Another issue with Kryvolapov’s survey is that he surveys the literature and lists important scholars while failing to analyze their contribution to the field. Thus, the reader can only guess about the main ideas, methodological approaches, or weaknesses of the preceding scholarship because, as was common in Soviet surveys, the historiographical review remains superficial. Nevertheless, the facts he gathered can still be a starting point for further discussion on Ukrainian art historiography.

The war of narratives was another characteristic feature of the 1990s that gained momentum over time. The notion of “the Russian avant-garde” is one of the most prominent cases. For a long time, painters who worked principally in Moscow in the 1920s were known in Western Europe as the Russian avant-garde artists, although their origin and identity were not homogeneous. From the beginning of the 1980s, the whole body of their work was tagged as “the Russian avant-garde” at exhibitions all over the world.Footnote 3 The term “Ukrainian avant-garde” was introduced by a French art historian Andréi Nakov while discussing artists whose works were presented at the Tatlin’s Dream exhibition in London (1973) (Stoliarchuk Reference Stoliarchuk2015, 7). The coexistence of these two terms and the dominance of the Russian avant-garde demonstrates the Russian strategy of cultural appropriation. Of course, some of the artists worked for a limited period in Moscow, but not all of them identified themselves as Russians. Oleksandra Ekster, for example, had a studio in Kyiv for a long time (Lozhkina Reference Lozhkina2020, 37). David Burliuk, the so-called father of the Russian futurism, was born in the Kharkiv Region and attended the Art School in Odessa (Mudrak Reference Mudrak1986, 103). Oleksandr Arkhipenko was born in Kyiv, where he studied to become an artist and worked until his emigration (Berghaus Reference Berghaus2019, 855). Thus, the acknowledgement of the entanglement of avant-garde history is a necessary step toward a less biased and politicized history of art.

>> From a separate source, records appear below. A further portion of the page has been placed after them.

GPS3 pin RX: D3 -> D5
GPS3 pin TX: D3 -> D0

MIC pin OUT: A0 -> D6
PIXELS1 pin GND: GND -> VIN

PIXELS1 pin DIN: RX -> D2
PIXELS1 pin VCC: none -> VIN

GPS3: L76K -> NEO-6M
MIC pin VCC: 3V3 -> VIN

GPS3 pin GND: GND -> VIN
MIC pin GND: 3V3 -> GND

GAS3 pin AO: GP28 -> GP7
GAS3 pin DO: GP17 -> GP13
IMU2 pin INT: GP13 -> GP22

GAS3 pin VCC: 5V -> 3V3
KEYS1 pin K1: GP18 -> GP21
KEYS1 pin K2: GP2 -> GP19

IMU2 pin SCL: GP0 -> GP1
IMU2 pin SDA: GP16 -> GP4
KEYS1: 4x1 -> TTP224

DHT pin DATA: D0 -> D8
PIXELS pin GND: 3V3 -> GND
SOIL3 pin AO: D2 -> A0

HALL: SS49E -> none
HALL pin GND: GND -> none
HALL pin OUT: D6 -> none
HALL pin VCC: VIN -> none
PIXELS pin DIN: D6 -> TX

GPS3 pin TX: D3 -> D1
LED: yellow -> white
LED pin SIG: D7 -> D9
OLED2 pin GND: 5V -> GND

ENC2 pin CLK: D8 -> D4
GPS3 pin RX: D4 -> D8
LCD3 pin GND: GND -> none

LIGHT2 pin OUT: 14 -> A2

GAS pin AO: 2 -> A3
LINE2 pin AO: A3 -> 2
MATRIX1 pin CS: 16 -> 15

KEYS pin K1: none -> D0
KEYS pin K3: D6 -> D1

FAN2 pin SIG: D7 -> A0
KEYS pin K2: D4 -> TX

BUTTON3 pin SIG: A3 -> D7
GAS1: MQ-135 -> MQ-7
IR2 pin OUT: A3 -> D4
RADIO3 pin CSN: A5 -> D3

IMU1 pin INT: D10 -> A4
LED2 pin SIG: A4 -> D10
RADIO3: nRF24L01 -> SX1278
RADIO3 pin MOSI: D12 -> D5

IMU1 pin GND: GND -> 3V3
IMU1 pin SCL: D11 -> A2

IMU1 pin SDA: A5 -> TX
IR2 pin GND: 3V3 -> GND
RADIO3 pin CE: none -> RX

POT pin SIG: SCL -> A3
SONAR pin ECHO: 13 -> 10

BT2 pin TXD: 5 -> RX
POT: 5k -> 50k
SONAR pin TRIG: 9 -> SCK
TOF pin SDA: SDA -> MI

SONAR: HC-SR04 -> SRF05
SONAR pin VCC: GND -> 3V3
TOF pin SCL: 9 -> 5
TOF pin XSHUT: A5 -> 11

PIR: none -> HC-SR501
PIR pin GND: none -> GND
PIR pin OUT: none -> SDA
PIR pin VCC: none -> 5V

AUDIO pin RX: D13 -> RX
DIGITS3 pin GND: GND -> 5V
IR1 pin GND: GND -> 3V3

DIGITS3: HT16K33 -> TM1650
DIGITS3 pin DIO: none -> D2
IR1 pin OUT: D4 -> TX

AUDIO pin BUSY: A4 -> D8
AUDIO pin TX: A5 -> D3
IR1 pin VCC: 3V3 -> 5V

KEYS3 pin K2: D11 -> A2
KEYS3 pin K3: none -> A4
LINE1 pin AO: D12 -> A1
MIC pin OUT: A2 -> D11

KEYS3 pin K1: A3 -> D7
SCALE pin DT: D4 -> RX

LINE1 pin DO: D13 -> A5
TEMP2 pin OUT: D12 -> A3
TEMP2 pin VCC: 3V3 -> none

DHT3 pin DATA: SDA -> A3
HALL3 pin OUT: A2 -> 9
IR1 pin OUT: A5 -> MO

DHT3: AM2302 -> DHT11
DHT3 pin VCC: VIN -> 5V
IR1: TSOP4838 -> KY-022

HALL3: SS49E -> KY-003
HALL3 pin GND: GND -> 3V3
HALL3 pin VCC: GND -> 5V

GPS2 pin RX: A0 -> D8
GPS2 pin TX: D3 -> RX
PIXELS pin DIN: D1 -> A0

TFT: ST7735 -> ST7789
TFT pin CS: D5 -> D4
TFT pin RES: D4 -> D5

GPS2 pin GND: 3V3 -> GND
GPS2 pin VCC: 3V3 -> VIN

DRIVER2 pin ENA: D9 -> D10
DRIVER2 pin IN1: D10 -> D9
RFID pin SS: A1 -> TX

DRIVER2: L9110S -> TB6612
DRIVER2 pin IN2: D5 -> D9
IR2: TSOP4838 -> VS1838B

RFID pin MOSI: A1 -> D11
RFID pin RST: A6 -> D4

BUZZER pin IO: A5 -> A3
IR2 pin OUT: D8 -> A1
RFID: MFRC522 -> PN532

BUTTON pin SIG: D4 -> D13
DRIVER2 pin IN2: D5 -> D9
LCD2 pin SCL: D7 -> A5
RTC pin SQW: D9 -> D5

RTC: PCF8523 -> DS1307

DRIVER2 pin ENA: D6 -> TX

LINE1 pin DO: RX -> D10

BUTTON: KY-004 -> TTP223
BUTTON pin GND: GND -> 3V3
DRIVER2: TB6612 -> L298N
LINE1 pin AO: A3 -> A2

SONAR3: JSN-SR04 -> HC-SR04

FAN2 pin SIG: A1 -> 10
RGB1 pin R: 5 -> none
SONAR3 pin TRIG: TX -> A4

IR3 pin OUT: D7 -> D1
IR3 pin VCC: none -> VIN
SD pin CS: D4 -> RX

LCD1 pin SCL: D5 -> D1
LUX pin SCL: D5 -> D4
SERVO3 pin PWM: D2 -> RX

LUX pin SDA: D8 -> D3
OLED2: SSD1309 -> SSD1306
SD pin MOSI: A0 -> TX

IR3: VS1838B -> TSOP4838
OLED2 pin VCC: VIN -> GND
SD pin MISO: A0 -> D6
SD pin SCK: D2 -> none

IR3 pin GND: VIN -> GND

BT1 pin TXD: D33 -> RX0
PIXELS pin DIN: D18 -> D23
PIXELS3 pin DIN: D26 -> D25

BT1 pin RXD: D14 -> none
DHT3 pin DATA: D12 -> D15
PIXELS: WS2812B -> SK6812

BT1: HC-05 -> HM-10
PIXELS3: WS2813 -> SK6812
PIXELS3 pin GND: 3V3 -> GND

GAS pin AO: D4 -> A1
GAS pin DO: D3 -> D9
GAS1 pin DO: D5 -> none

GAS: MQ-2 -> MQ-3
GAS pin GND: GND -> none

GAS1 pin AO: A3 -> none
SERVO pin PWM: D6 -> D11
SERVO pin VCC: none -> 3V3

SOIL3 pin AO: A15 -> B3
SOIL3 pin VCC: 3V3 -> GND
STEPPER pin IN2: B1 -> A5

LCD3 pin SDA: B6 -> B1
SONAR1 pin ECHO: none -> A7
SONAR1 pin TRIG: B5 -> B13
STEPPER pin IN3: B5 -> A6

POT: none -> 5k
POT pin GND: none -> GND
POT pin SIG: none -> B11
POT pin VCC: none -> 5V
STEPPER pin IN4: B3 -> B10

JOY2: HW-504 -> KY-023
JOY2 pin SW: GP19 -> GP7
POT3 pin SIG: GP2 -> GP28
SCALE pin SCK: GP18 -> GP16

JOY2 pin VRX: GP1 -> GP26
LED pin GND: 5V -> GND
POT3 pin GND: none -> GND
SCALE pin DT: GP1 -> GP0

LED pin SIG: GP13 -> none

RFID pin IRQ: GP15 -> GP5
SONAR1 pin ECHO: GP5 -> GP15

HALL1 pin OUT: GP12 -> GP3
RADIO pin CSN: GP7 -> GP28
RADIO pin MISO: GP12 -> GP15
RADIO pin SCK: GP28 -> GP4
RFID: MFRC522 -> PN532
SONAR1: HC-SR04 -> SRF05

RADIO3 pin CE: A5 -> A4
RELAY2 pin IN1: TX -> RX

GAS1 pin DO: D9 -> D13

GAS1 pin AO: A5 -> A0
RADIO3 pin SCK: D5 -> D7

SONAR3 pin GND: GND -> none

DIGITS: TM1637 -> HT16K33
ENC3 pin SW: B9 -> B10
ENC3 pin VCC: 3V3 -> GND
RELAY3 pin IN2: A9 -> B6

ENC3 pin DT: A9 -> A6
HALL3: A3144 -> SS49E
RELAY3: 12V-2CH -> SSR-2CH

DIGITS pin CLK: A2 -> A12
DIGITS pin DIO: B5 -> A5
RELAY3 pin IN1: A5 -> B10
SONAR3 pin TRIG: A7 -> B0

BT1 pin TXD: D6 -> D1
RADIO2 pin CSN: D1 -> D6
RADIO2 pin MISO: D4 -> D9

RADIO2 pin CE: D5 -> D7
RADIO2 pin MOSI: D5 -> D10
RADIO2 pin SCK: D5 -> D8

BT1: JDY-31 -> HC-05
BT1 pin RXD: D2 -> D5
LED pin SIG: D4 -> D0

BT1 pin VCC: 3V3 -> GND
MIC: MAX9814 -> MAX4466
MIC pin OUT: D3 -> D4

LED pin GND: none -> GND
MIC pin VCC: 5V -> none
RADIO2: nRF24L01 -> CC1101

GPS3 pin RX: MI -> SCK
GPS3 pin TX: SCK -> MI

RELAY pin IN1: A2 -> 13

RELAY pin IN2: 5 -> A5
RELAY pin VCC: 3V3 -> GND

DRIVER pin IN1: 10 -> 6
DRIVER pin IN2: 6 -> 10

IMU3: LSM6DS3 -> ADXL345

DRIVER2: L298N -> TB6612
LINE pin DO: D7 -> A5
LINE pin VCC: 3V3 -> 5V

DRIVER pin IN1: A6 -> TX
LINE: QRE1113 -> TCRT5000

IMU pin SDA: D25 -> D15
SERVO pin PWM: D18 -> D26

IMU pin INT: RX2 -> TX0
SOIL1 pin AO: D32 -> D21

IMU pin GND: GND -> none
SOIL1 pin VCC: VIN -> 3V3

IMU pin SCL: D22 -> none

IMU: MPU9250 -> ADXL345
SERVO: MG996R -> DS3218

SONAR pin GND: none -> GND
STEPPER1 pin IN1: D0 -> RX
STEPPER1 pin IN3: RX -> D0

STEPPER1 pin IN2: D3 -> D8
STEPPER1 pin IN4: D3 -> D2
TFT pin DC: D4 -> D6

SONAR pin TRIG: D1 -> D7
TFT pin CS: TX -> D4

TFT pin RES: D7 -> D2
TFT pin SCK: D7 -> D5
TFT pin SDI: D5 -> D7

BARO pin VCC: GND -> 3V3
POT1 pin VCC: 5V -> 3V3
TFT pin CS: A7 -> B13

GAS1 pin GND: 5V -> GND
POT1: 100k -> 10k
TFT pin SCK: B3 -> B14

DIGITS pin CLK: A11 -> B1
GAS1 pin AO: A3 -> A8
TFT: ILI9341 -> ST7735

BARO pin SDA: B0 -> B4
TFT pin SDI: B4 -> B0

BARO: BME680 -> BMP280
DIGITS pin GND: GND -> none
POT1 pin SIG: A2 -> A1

Despite clashes over Soviet heritage, a bizarre friendship with Russia, however, went on. The academies have been using Russian handbooks in the theory and history of art, as Ukrainian scholarship still failed to develop its own theories of art. Some of the explicitly post-Soviet professors continued to lecture in Russian, standing in the way of adapting and reassessing art-historical categories in Ukrainian. Thus, the pending inevitable confrontation between the two trends, the national and post-Soviet spirit of the friendship between nations—that is, between Russia and Ukraine—was about to erupt. The Revolution of Dignity exposed all discrepancies in Ukrainian art history and made the community face an identity crisis.

The Revolution of Dignity and the “Decommunization”

The Revolution of Dignity of 2013–2014 proved to be a turning point for Ukrainian art history because it forced Ukrainian art historians and the whole society to consider the consequences of the lasting and deeply rooted colonial legacy on many levels. “Decommunization” as a process of dismantling the heritage of communist state institutions, culture, and psychology in the postcommunist countries was also an important step to the breakup from Russia, where pro-Soviet feelings were still quite strong. Decommunization also meant a radical change in the policy of cultural memory and marked the start of Ukraine’s decolonization. At the same time, it raised the issue of reconsidering and preserving the Soviet cultural heritage.

The exhibition Heroes. An Inventory in the Making under the curatorship of Michael Fer (Berlin) and the National Museum of Art (Kyiv) was the first attempt to address the Soviet artistic and ideological heritage from a more impartial perspective—that is, without any nationalistic bias. The curators aspired to present the Ukrainian heroes of different periods, from the Cossacks to the Soviet soldiers, from portraits of Hetmans to the bust of Lenin or Marx. It can be interpreted as a first step to acknowledging the tsarist and Soviet heritage but also as an attempt to draw a line between the present and the past.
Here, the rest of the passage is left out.